Czy ktoś mi pomoże - pismo z takim nagłówkiem trafiło do naszej redakcji. Jego autorką jest Anna Kubis. W Krzycku Wielkim prowadzi skład opałowy, w którym również sprzedaje olej opałowy. Ma on niższą stawkę akcyzy niż inne paliwa. I właśnie to stało się przyczyną problemów prowadzącej interes.
Urząd Celny w Lesznie i Izba Celna w Poznaniu każą właścicielce firmy zapłacić podatek akcyzowy za sprzedany olej opałowy, a dokładnie za urządzenia których używa. Jest to ponad 360 tys. zł i odsetki. Wszystko zaczęło się od pierwszej kontroli celników już w 2006 roku.

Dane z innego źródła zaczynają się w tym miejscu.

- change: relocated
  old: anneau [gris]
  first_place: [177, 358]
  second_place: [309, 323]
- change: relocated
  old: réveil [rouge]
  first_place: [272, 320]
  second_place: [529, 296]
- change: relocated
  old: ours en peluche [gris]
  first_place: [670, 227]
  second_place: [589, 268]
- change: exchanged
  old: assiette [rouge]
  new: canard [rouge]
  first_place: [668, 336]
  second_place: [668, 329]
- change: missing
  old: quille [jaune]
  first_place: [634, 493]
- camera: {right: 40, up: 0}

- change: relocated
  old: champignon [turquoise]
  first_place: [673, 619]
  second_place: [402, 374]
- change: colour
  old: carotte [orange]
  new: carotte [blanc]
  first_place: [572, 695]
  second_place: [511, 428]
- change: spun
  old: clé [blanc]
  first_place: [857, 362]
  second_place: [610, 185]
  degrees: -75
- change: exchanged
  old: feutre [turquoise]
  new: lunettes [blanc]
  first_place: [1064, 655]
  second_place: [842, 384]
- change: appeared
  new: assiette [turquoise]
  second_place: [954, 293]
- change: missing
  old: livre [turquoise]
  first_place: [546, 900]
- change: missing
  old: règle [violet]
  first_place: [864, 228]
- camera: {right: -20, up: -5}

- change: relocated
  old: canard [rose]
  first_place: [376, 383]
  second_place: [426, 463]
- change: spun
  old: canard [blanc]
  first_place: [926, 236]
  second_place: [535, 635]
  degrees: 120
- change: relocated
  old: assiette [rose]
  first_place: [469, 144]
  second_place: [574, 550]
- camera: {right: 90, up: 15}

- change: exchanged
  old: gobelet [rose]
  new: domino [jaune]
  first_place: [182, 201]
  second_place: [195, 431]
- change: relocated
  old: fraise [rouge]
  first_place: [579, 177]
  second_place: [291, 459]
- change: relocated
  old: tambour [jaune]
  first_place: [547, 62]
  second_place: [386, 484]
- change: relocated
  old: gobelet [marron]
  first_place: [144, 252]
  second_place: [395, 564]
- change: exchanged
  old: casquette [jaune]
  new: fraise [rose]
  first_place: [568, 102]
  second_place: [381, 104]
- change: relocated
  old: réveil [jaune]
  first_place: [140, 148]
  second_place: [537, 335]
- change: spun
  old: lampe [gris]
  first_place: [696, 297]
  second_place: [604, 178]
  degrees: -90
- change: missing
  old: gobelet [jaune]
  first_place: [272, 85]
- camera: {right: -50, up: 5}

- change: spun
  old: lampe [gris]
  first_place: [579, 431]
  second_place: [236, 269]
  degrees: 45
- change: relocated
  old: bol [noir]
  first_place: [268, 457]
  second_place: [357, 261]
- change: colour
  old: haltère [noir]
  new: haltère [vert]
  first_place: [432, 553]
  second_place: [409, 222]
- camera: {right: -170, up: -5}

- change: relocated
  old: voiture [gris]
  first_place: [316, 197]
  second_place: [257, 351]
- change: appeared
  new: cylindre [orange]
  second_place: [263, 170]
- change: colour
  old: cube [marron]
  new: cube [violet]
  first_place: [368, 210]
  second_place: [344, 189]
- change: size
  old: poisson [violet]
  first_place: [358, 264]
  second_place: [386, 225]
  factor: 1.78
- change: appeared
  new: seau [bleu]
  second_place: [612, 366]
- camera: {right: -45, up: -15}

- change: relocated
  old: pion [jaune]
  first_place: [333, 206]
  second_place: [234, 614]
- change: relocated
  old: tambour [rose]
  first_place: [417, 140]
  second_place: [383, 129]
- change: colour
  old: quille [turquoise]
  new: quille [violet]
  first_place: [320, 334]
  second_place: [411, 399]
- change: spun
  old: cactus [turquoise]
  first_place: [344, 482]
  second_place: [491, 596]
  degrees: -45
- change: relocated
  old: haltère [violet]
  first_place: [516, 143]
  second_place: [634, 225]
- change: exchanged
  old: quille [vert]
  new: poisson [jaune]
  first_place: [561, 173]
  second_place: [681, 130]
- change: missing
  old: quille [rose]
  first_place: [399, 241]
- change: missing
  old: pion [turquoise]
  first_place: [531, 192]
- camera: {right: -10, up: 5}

O komentarz poprosiliśmy więc Izbę Celną. Jej rzecznik prasowy Cezary Kosman zapewnia, że i Izba i Urząd Celny w Lesznie działają zgodnie z prawem. Czy to jest sytuacja bez wyjścia i następna firma zniknie z rynku? Czy to przestępstwo, błąd urzędników a może niedoskonałe prawo? Sprawą zainteresował się wielkopolski poseł Łukasz Borowiak z Leszna.